Warum wir jetzt gar nichts mehr tun!

Warum wir jetzt gar nichts mehr tun!

Möchten Sie gern 1600 Euro für Nichtstun erhalten? Die HfBK in Hamburg vergibt drei solcher Stipendien, auf die man sich bewerben kann. Viele von ihnen werden jetzt ins Nachdenken kommen: 1600 Euro für Nichtstun – in den meisten Führungsetagen wird das doch mit einem Vielfachen davon vergütet…

Nun hat Nichtstun keinen besonders guten Ruf: Nichtstun führt zu nichts schaffen; wer nichts schafft, wird schnell ein Nichtsnutz – und wer keinen Nutzen hat, ist gesellschaftlich untendurch. Oder Investmentbanker. Dabei ist Nichtstun gar nicht so leicht. Im Buddhismus gibt es Mönche, die das mehrere Leben lang üben – das einte den Buddhismus mit deutschem Beamtentum.

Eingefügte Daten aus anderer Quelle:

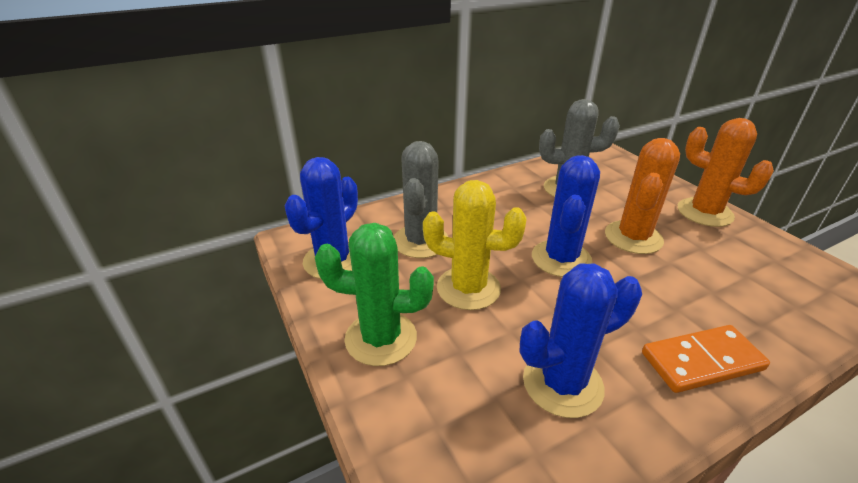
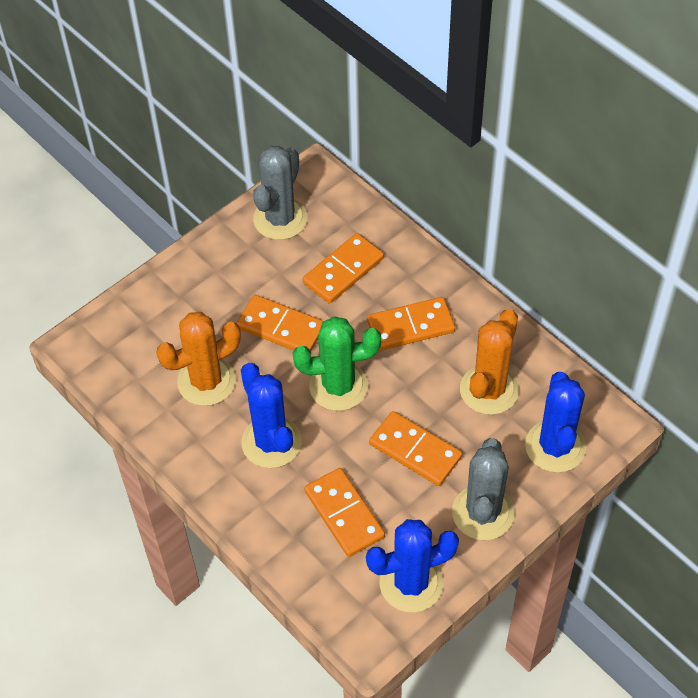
orange domino: 1 -> 5
yellow cactus: 1 -> 0

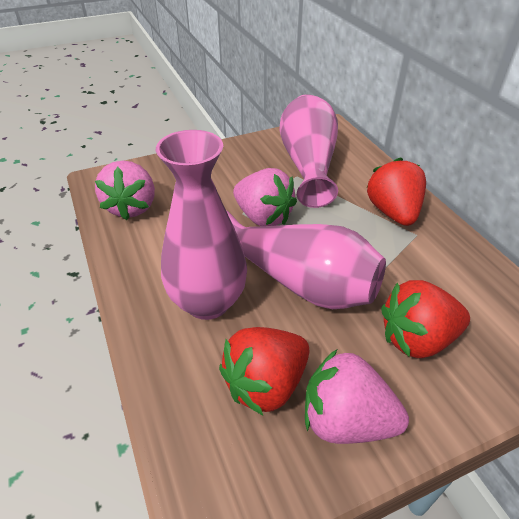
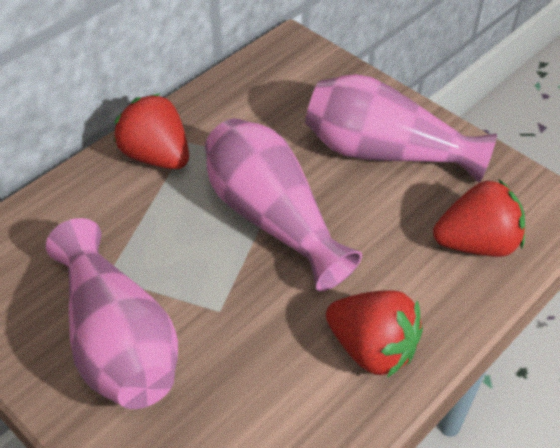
pink strawberry: 3 -> 0

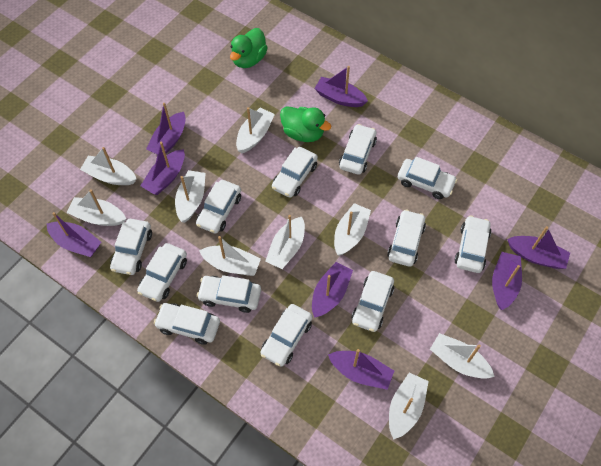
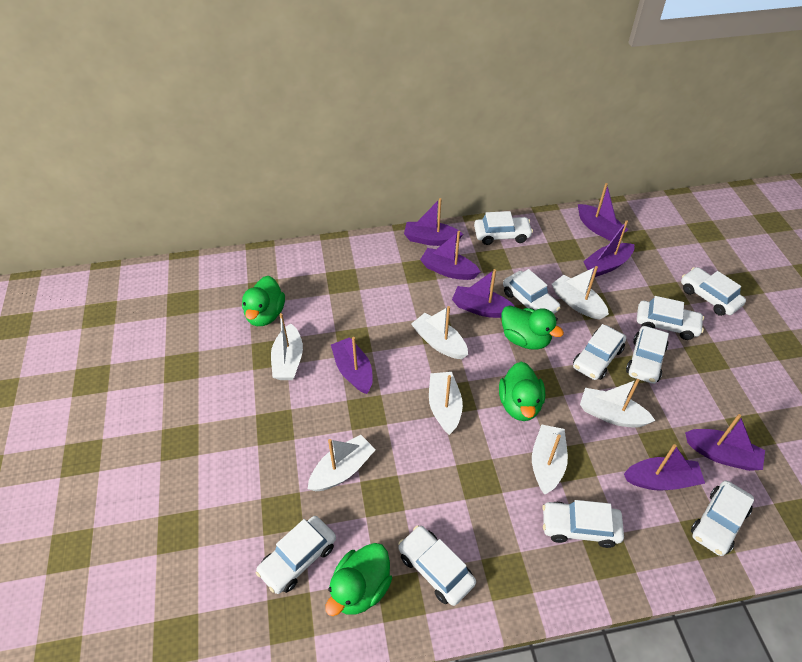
green duck: 2 -> 4
white boat: 9 -> 7
white car: 12 -> 10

Nichtstun ist etwas, das diese Gesellschaft um jeden Preis vermeiden möchte. Wenn etwa entspannt wird, dann bitte mit Absicht und Ziel. Yoga für die Entspannung, Entspannung für Ausgeglichenheit und Gesundheit, Gesundheit für bessere Performance, am besten gekoppelt mit Achtsamkeit und Meditation für erhöhte Leistungsfähigkeit. Absichtslosigkeit ist das neue Kapital-Verbrechen des 21. Jahrhunderts.

Auch der deutsche Beamte ist mittlerweile weit weg vom Ideal des Nichtstuns und genauso gestresst wie alle anderen auch – hat aber dafür ein sicheres Einkommen. Was man von Hotelangestellten, Reiseveranstaltern und Piloten nicht mehr behaupten kann…

Vergeben wird das Stipendium im Rahmen einer Kunst-Ausstellung namens „Schule der Folgenlosigkeit“. Hätte man mich gefragt, müsste ich antworten, dass die „Schule der Folgenlosigkeit“ ein Synonym für meine gesamte Schulzeit ist – aber mich hat halt keiner gefragt…

Viele Menschen steuern im Zuge der Corona-Krise auf eine Intensiv-Phase des Nichtstuns zu. Wobei man Nichtstun nicht mit panischem Aktionismus verwechseln darf. Nichtstun ist kreative Unterlassung bis hin zur Einstellung jeglicher Gedankentätigkeit. Der Bundestag macht es vor. Siehe Digitalisierung, Energiewende, Steuerreform. Daher mein Vorschlag für den Hauptstipendiaten: Bundesverkehrsminister Andreas Scheuer, dessen kreatives Nichtstun bei der Ausländermaut die gelungenste Shakespeare-Inszenierung der letzten Jahre darstellt: Viel (teurer) Lärm um nichts!